I gotchur "2 per cent" inflation hangin' cuz I still still use a dangerous incendiary in a Zippo.
Observe the one on the right first, a gift late last year. The receipt was in the bag, about four bucks, plus tax.
Now look left, please, for a couple of pertinent points. The 57-cent price is an obvious hint that something has changed. I find it more compelling that the Ronsonol folks once had enough confidence in price stability to paint the price on the can itself.
Leftie has a bar code, dating it no older than the early '80s. It is probably newer.
You can pick your own year, do a little arithmetic, and calculate the depth of the Federal Reserve Board long-standing lie that "inflation is tame."
(The easy way is an adaptation of the rule of 72; price divided by annual price increase equals the number of years necessary for the price to double.

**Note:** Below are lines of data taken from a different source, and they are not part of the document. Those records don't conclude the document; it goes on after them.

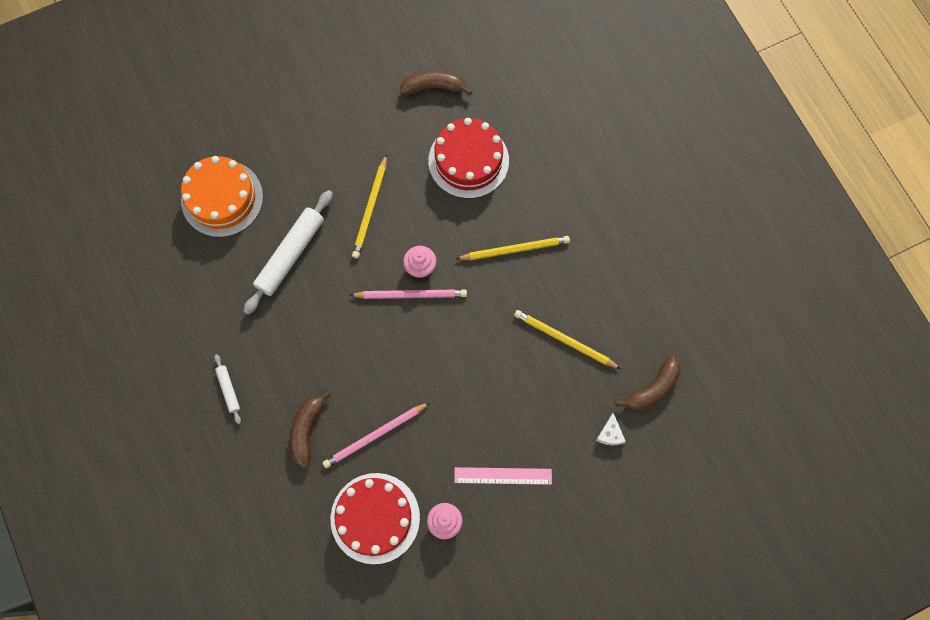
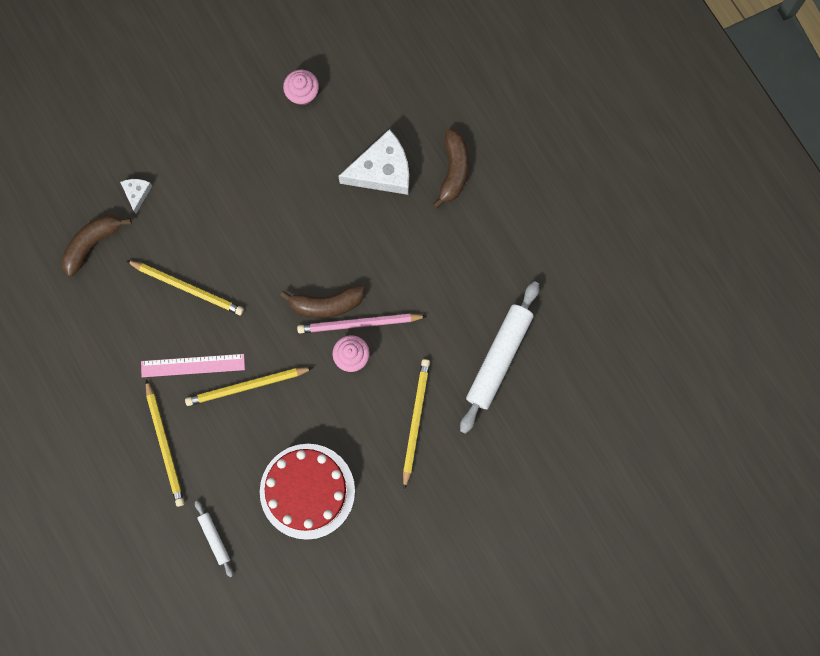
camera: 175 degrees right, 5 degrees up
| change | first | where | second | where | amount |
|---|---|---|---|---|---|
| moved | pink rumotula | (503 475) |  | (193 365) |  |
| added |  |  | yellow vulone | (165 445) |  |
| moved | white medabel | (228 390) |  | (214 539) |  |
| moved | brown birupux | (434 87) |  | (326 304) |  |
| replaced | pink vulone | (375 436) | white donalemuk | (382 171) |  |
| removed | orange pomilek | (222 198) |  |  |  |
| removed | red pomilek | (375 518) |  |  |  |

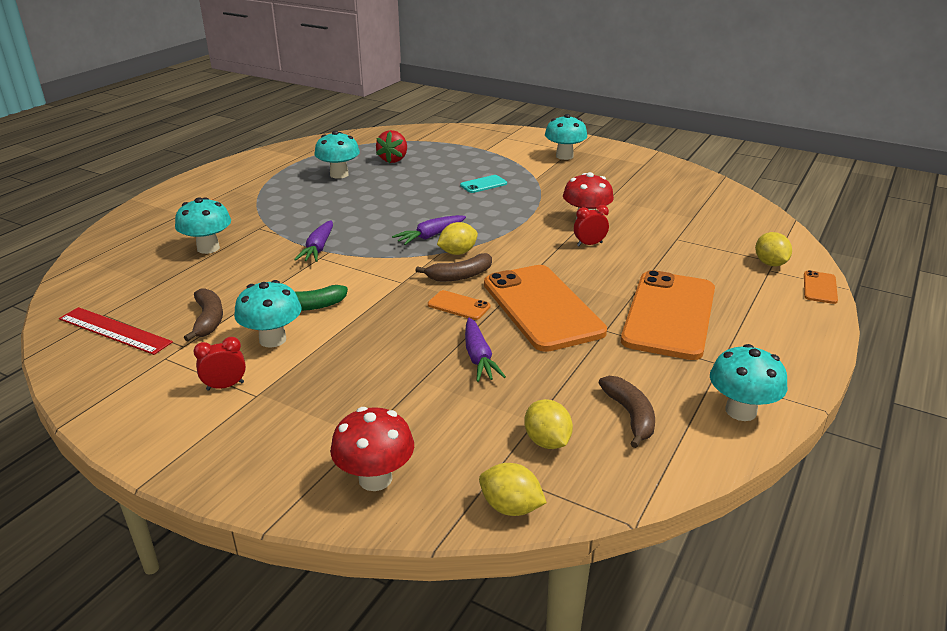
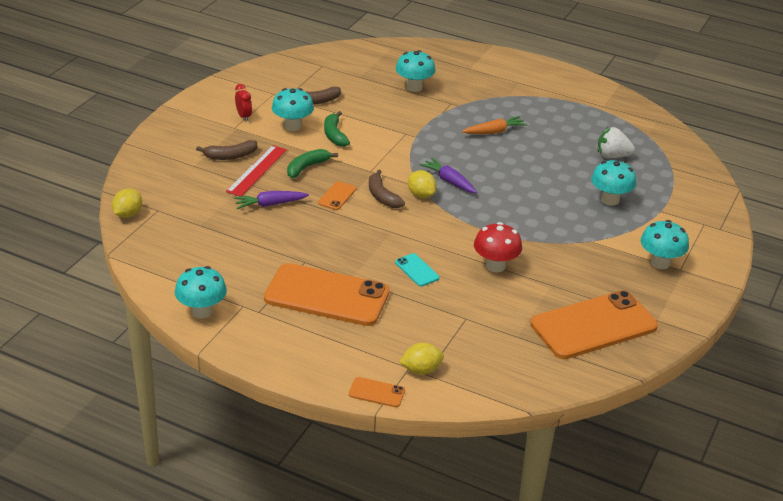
camera: 85 degrees right, 5 degrees up
| change | first | where | second | where | amount |
|---|---|---|---|---|---|
| moved | brown birupux | (630 415) |  | (230 156) |  |
| moved | red rumotula | (115 330) |  | (257 170) |  |
| added |  |  | green birupux | (307 167) |  |
| moved | turquoise fizuvux | (483 184) |  | (417 270) |  |
| added |  |  | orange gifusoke | (494 132) |  |
| moved | orange fizuvux | (542 307) |  | (593 325) |  |
| moved | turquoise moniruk | (339 174) |  | (610 200) |  |
| recoloured | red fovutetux | (393 160) | white fovutetux | (612 156) |  |
| removed | purple gifusoke | (318 248) |  |  |  |
| removed | red moniruk | (375 479) |  |  |  |
| removed | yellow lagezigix | (547 441) |  |  |  |
| removed | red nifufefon | (589 244) |  |  |  |

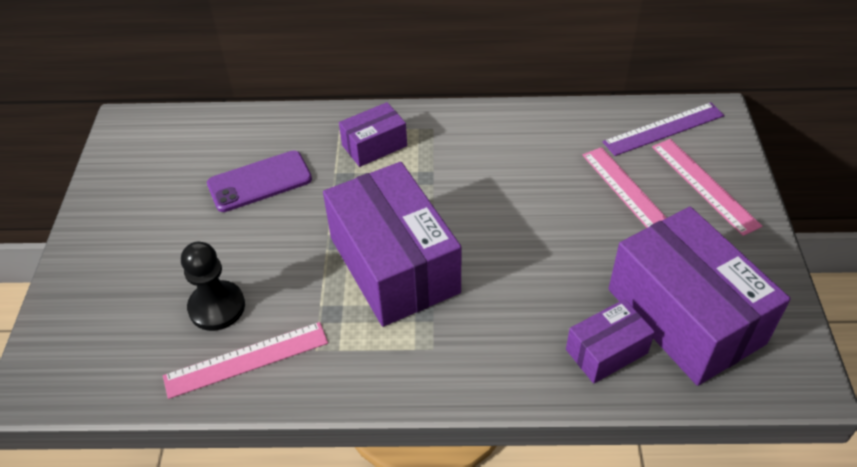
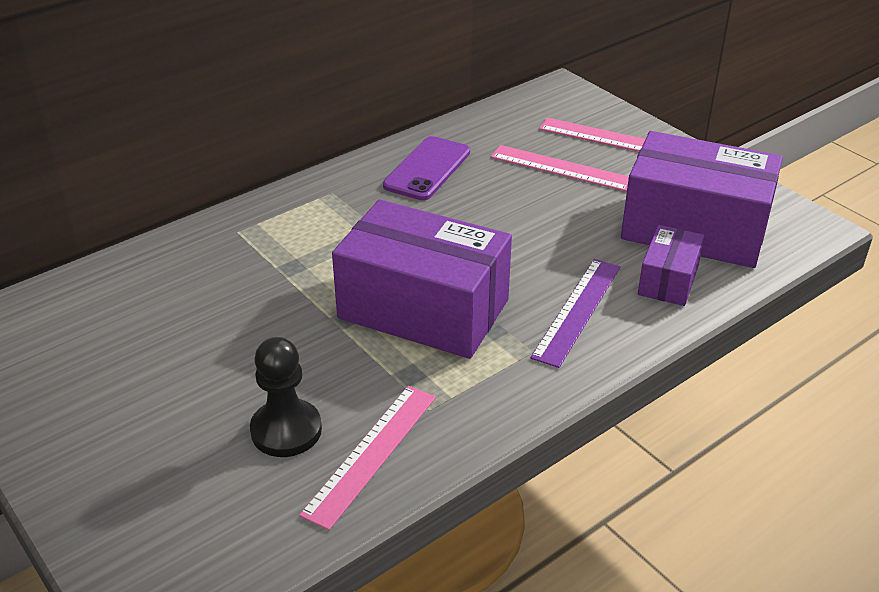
camera: 40 degrees left, 10 degrees down
| change | first | where | second | where | amount |
|---|---|---|---|---|---|
| moved | purple fizuvux | (260 182) |  | (427 169) |  |
| moved | purple rumotula | (664 129) |  | (577 311) |  |
| removed | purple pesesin | (374 145) |  |  |  |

At 2 per cent annual currency devaluation, a few ounces of fluid at 57 cents would, after 36 years, cost $1.14. )
Even easier to digest: The 7 per cent sales tax on the new plastic-pack Ronsonol was about 28 cents. So the tax alone, now, would have bought a half can of the product then. (The anal who wish to quibble over the odd penny and the 4 or 5 per cent c. 1984 tax on 57 cents are free to do so and will be enthusiastically ignored. Likewise the the additional half-ounce in the new packaging.)
Fer cryin' out loud, Jim, how the heck did this tickle your muse on such a fine Sunday morning?
Glad you asked.
I've spent a couple of days massaging fiberglass to make permanent a "temporary" (read "slapdash and ugly and not too effective") repair on the leaky Texson camper roof. This sort of thing requires acetone. So I rooted around in the place where I store volatile chemicals. No acetone.
But I found the Ronsonol can, nearly empty, and noticed the price. All else followed because I am lately most interested in the scope and depth of lies by politicians and public-tit economists.
Despite everything, however, I am incredibly pleased with myself because among the flammables and explosives I found a long-forgotten sealed gallon of Holiday gas stove fuel and noticed its label claim to be a "naphthalene product."
So is lighter fluid, so I dunked the Zippo in it. Worked fine. I topped off both Ronsonol cans.
Somewhere in the majestic vastness of American law this simply must be a criminal act, at least an OSHA or hazmat offense. So I apologize for an illegal act of personal inflation amelioration.
Please don't put no choke hold on me, Officer Dan.